Kutak Rock and our CTA Rapid Response Team are here to help clients navigate the CTA compliance process. If you have any questions about how, if at all, the CTA will affect your business, please contact your Kutak Rock attorney, the members of the CTA Rapid Response Team listed below, or any member of the Scottsdale Office Corporate and Securities Group.

Corporate Transparency Act Alert: Private Investment Funds

Footnotes

1 "Beneficial owners" for this purpose include owners of 25% or more of a company and persons who exercise substantial control, such as senior officers.

2 "Company applicant(s)" are the individuals who either file, or direct the filing of, the document creating or registering the reporting company. FinCEN permits no more than two company applicants per reporting company.

3 "Large operating companies" must maintain an operating presence at a physical office in the U.S., have more than 20 full-time employees in the U.S., and have filed a U.S. tax return in the previous year reporting over $5 million in gross receipts or sales.

4 A "pooled investment vehicle" means an investment company as defined by the Investment Company Act of 1940 or a company that would be an investment company but for the exclusions in Section 3(c)(1) or 3(c)(7) of the Investment Company Act and that is identified in the Form ADV filed by the fund's investment adviser with the SEC. The pooled investment vehicle exemption from reporting includes any pooled investment vehicle that is advised by a bank, credit union, broker-dealer, registered investment adviser or venture capital fund adviser.

5 Based on two SEC staff no-action letters (the "SEC Staff No-Action Letters"), an investment adviser that has not been separately registered with the SEC may nevertheless be deemed an RIA under certain circumstances where an RIA files or amends a single Form ADV on behalf of itself and each such unregistered investment adviser that the RIA controls or is under common control with. See SEC No-Action Letter, American Bar Association, Subcommittee on Private Investment Entities (pub. avail. Dec. 8, 2005) available here and SEC No-Action Letter, American Bar Association, Business Law Section (pub. avail. January 18, 2012) available here. There is no guidance yet as to whether FinCEN would view such entities as RIAs for purposes of the CTA.

6 A private fund adviser with a principal place of business in the U.S. is an investment adviser that only advises private funds and has less than $150 million in regulatory assets under management.

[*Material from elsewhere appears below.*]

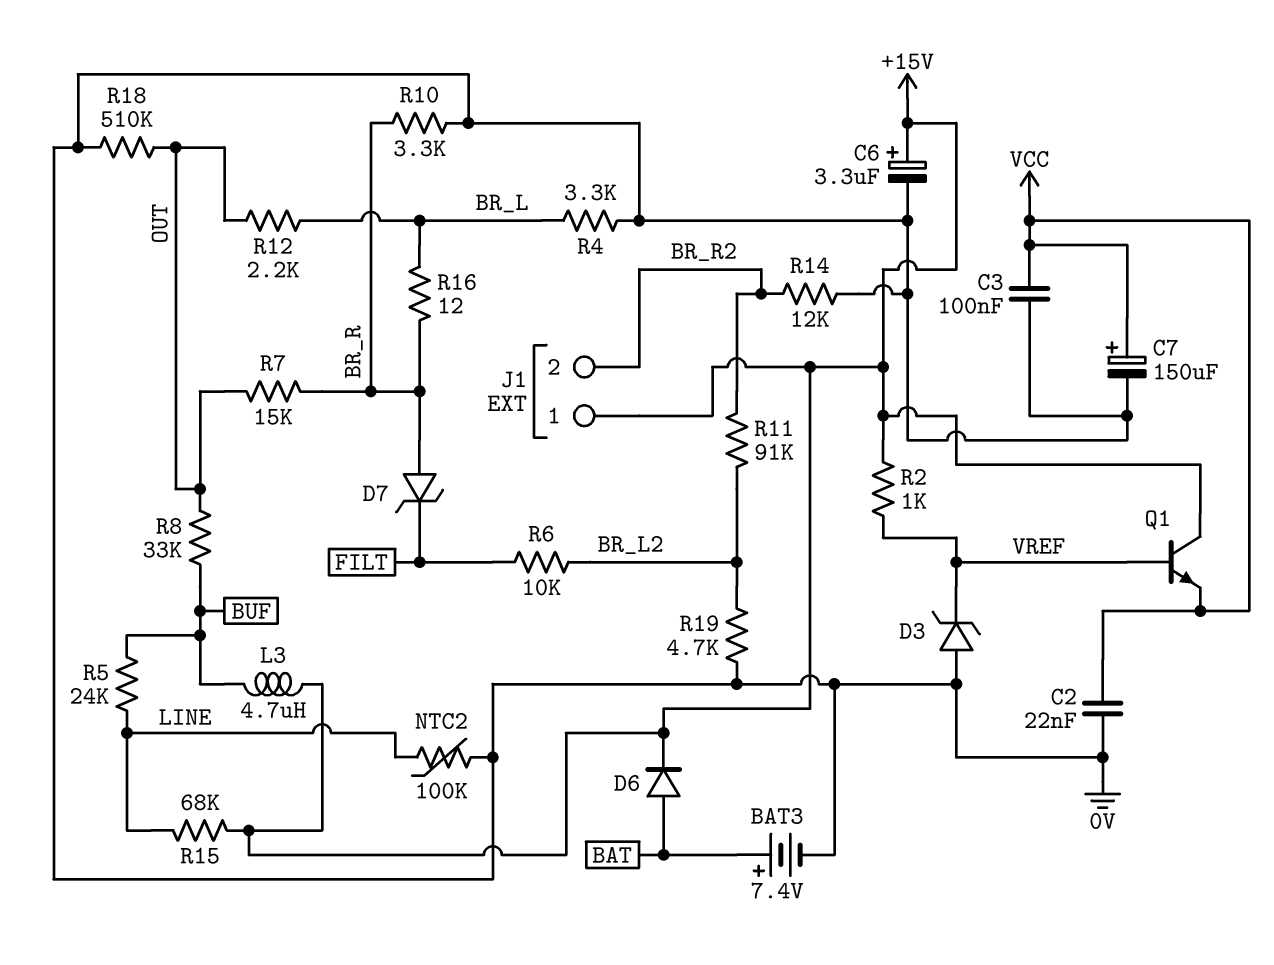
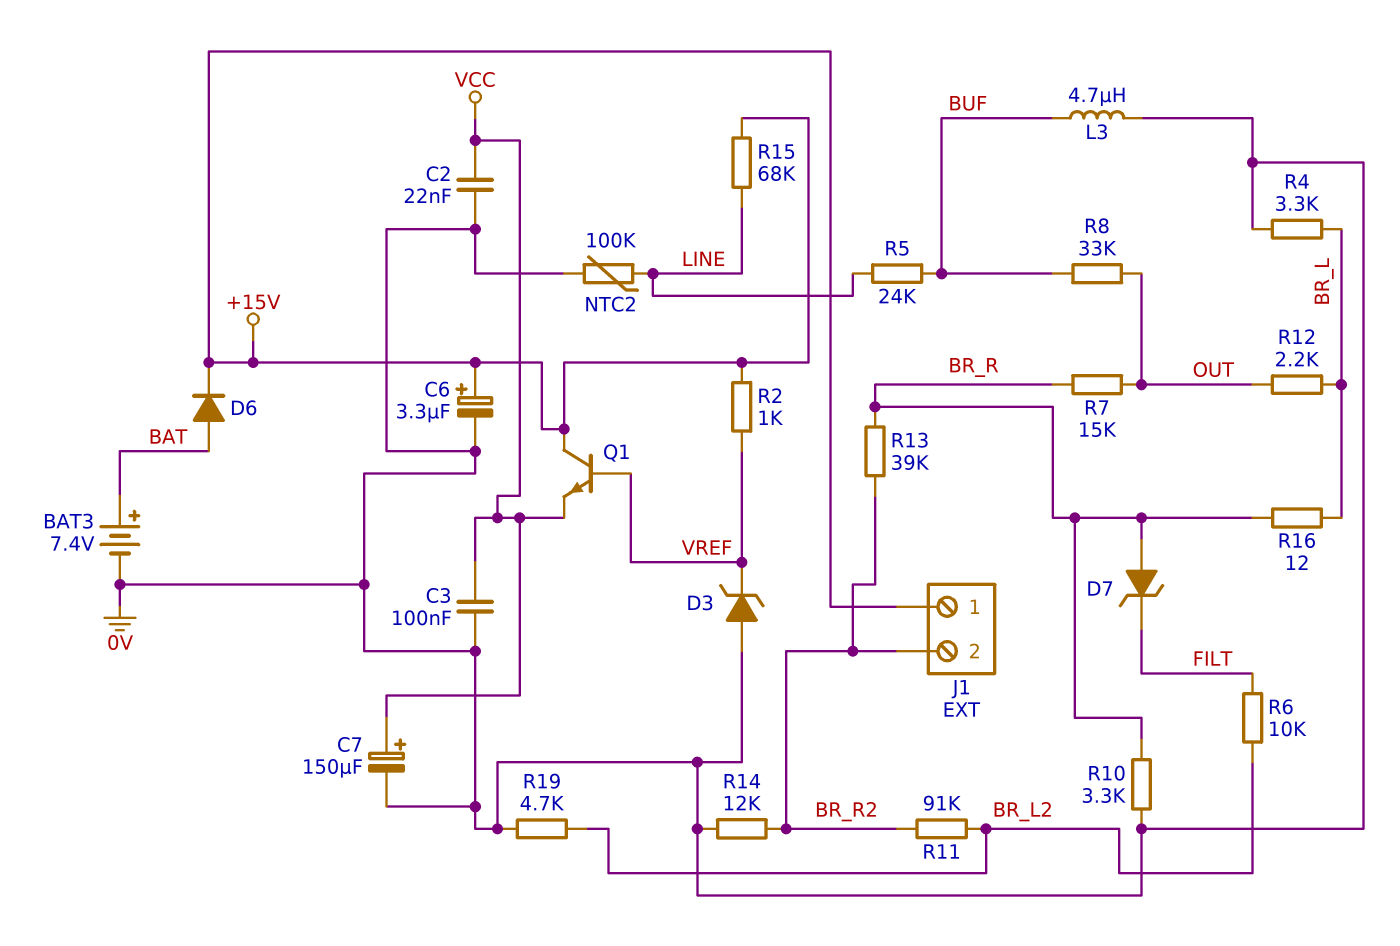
L3: 4.7uH (+15V, BUF) -> 4.7uH (0V, BUF)
R13: none -> 39k (BR_R, BR_R2)
R18: 510k (0V, OUT) -> none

7 A foreign private adviser is an investment adviser without a place of business in the U.S. with fewer than 15 U.S. clients or investors in a private fund and with less than $25 million in regulatory assets under management related to those U.S. clients or investors.

8 See note 5.

The content of this article is intended to provide a general guide to the subject matter. Specialist advice should be sought about your specific circumstances.